"Filles bleues, peur blanche" de Lola Halifa-Legrand et Marie Jacotey
Un couple sur les routes de Provence. Nils conduit Flora chez ses parents pour la première fois quand ils tombent dans une embuscade. Alors qu’elle est faite captive, il s’enfuit. Dans la nuit de la pinède, elle se retrouve face à ses doutes.
Balade spectrale et fantasmatique dessinée aux crayons de couleurs, Filles bleues, peur blanche constitue le premier court métrage d’animation, réalisé à quatre mains, de Marie Jacotey et Lola Halifa-Legrand. Présenté comme un songe hallucinatoire aussi étrange qu’envoûtant, il s’était distingué par son entrée envenimée dans la sélection officielle du Festival de Cannes 2020.
Les réalisatrices explorent l’impact de la jalousie au sein du couple et interrogent les mécanismes à l’œuvre dans les relations : les histoires passées qui ne cessent de nous hanter, les sentiments conflictuels d’un amour passionnel, l’ambivalence des connexions féminines teintées de désir, de rivalité et parfois d’admiration. Il s’agit là d’une jalousie fantasmée, une pulsion irrépressible qui, ne se basant sur rien, s’immisce dans l’inconscient et, soudain, balaie toute certitude.
C’est ce qui arrive à Flora, l’héroïne du film, prise dans l’embuscade de ses propres peurs personnifiées. Elle voit défiler toutes les ex de son copain Nils : plus belles, plus indépendantes qu’elle, intrépides et magnifiquement désobéissantes. Des ex évidemment mystifiées, sorties de sa tête comme une manifestation du trouble qui la ronge. Flora ressent la force de l’amertume dans sa chair. Elles incarnent le spectre de l’intime, le remous de ses souffrances, une ombre au tableau. Les autrices s’intéressent ici au délire paranoïaque qui pousse les curseurs, embrase l’intensité des sentiments, exacerbe la violence. La sensation est puissante, portée par une bande sonore fractale où s’entrechoquent le Stabat Mater de Pergolesi et Le gouffre du groupe Bagarre.
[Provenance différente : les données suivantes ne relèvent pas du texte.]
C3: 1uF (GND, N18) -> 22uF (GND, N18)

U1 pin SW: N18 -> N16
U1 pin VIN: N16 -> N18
La singularité picturale du film repose sur l’univers surréaliste de Marie Jacotey et tout ce qu’il contient de vénéneux. On retrouve dans le dessin une spontanéité du geste qui donne libre cours à l’imaginaire, aux symboles, aux images mentales. Pourtant, dans cette effervescence visuelle, aucun détail n’est laissé au hasard. Chaque fille se distingue de l’autre et se singularise avec précision. La superposition de différentes plans mis en abîme rythme l’ensemble et impulse une immersion chez le spectateur.
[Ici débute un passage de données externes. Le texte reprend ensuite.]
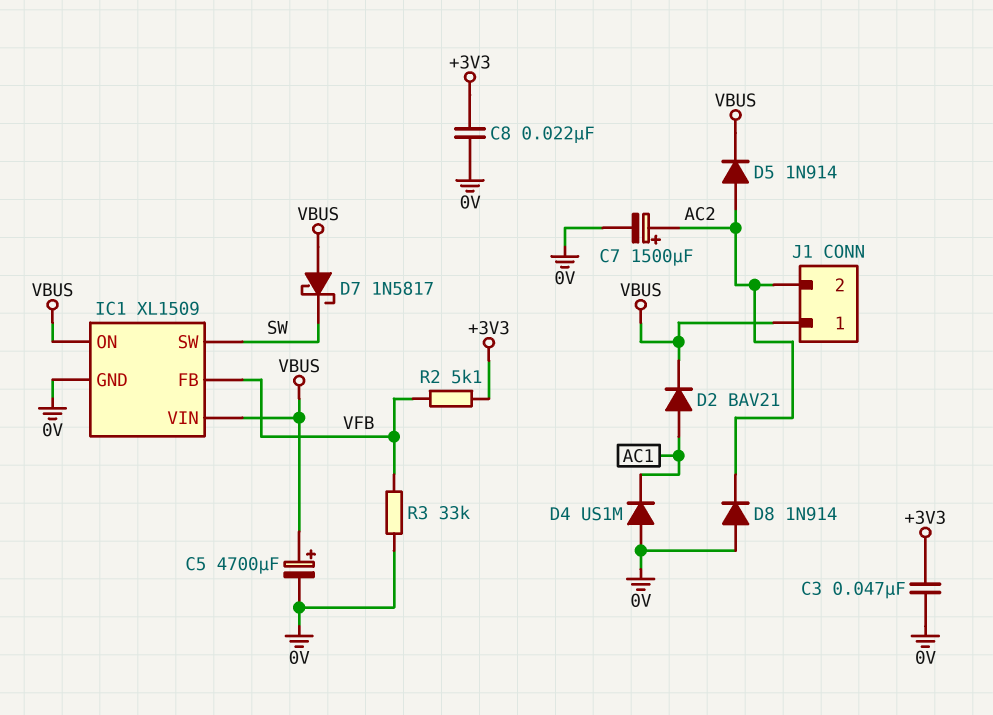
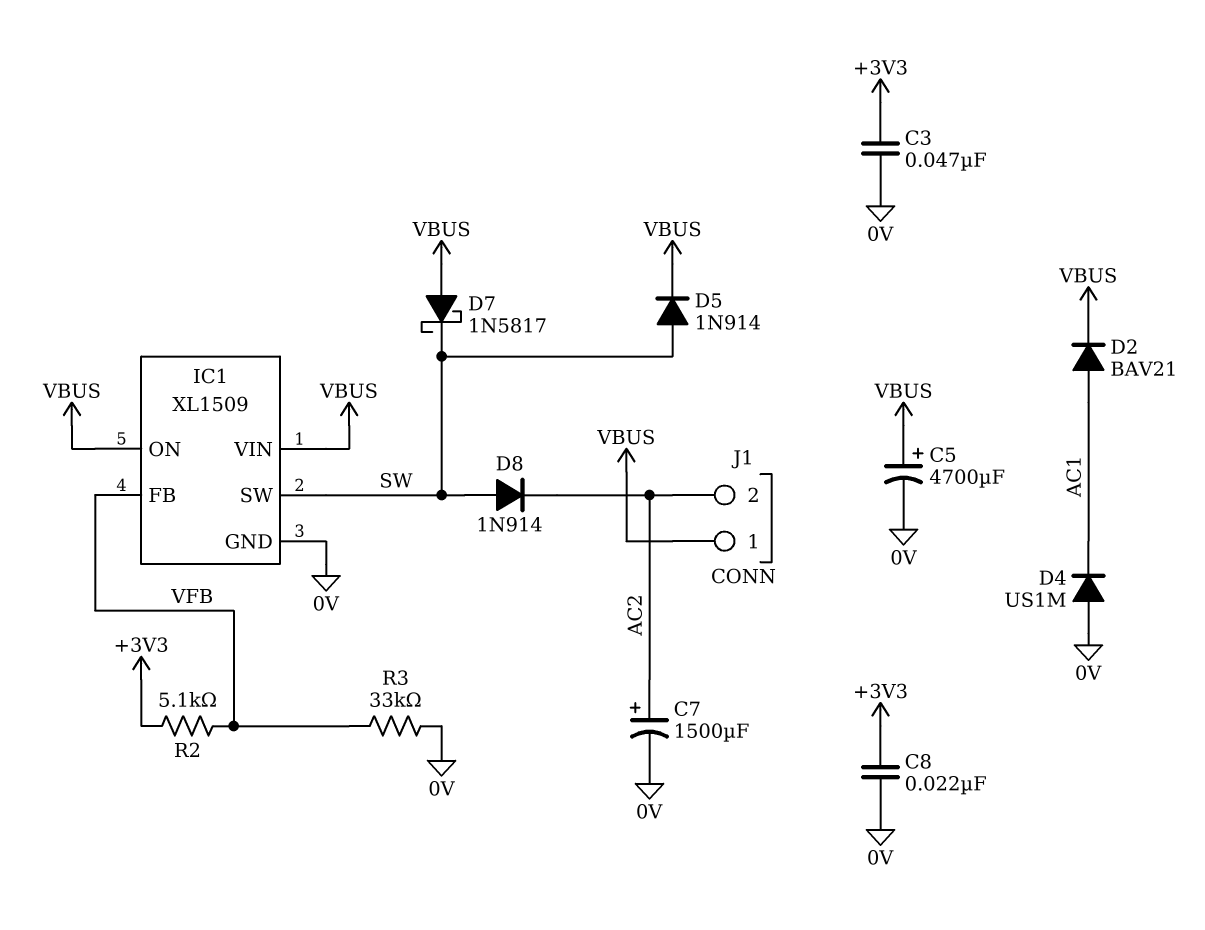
D5: diode 1N914 (A AC2, K VBUS) -> diode 1N914 (A SW, K VBUS)
D8: diode 1N914 (A 0V, K AC2) -> diode 1N914 (A SW, K AC2)

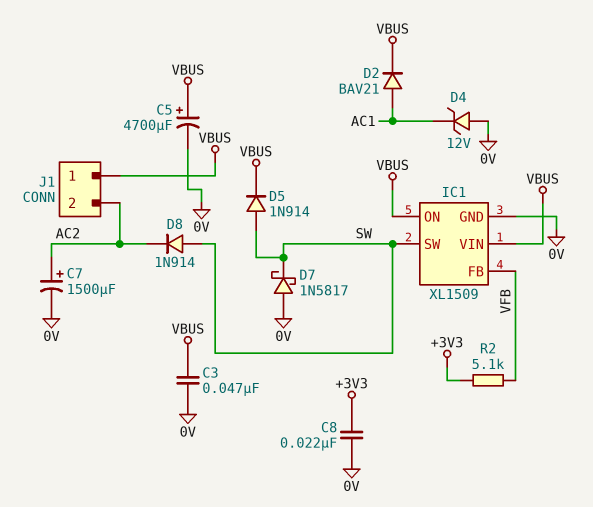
C3: 47nF (+3V3, 0V) -> 47nF (0V, VBUS)
D4: diode US1M (A 0V, K AC1) -> zener 12V (A 0V, K AC1)
D7: schottky 1N5817 (A VBUS, K SW) -> schottky 1N5817 (A 0V, K SW)
R3: 33k (0V, VFB) -> none

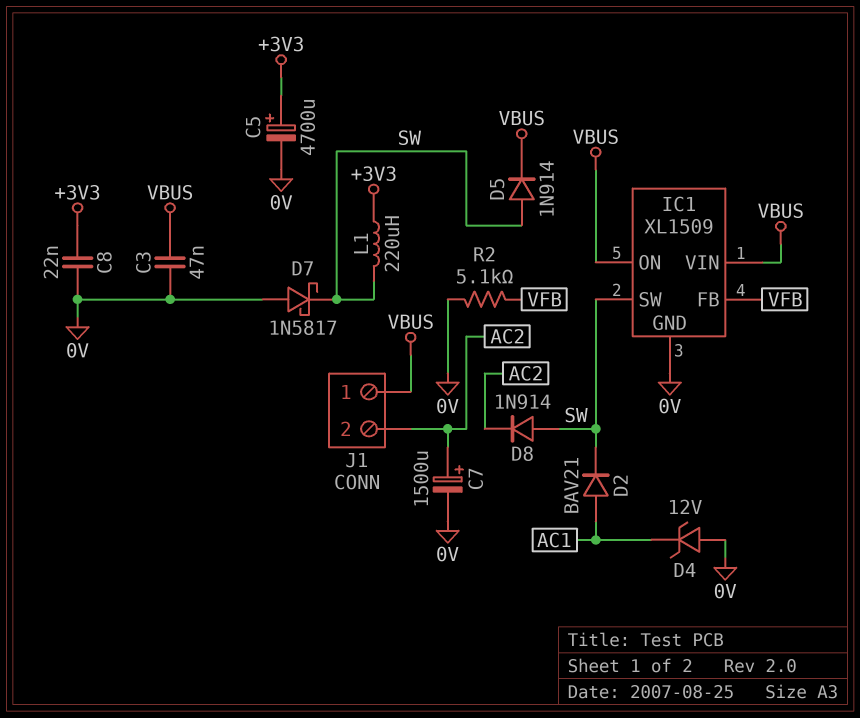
C5: 4700uF (plus VBUS, minus 0V) -> 4700uF (plus +3V3, minus 0V)
D2: diode BAV21 (A AC1, K VBUS) -> diode BAV21 (A AC1, K SW)
L1: none -> 220uH (+3V3, SW)
R2: 5.1k (+3V3, VFB) -> 5.1k (0V, VFB)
C’est en déployant une telle puissance évocatrice que les réalisatrices parviennent à offrir un récit si pulsionnel et instinctif. Elles captivent notre regard en illustrant la métamorphose de Flora, qui s’affranchit de sa paranoïa amoureuse comme une fleur du mal. Poussée dans ses retranchements les plus intimes, l’héroïne incarne à la fois l’histoire d’une subversion tranquille et d’un châtiment tonitruant.
Léa Drevon
France, 2020, 9 minutes.
Réalisation : Marie Jacotey et Lola Halifa-Legrand. Scénario : Lola Halifa-Legrand. Animation : Marie Jacotey, Léo Schweitzer, Jean Da Ros, Augustin Guichot, Kevin Manach, Ugo Bienvenu, Elie Martens et Simon Duong Van Huyen. Montage : Albane du Plessix. Voix : Clémence Boisnard, Pauline Chalamet, Esther Garrel, Lola Halifa-Legrand, Victor Le Blond, Frankie Wallach et Nina Zamzem. Production : Miyu Productions.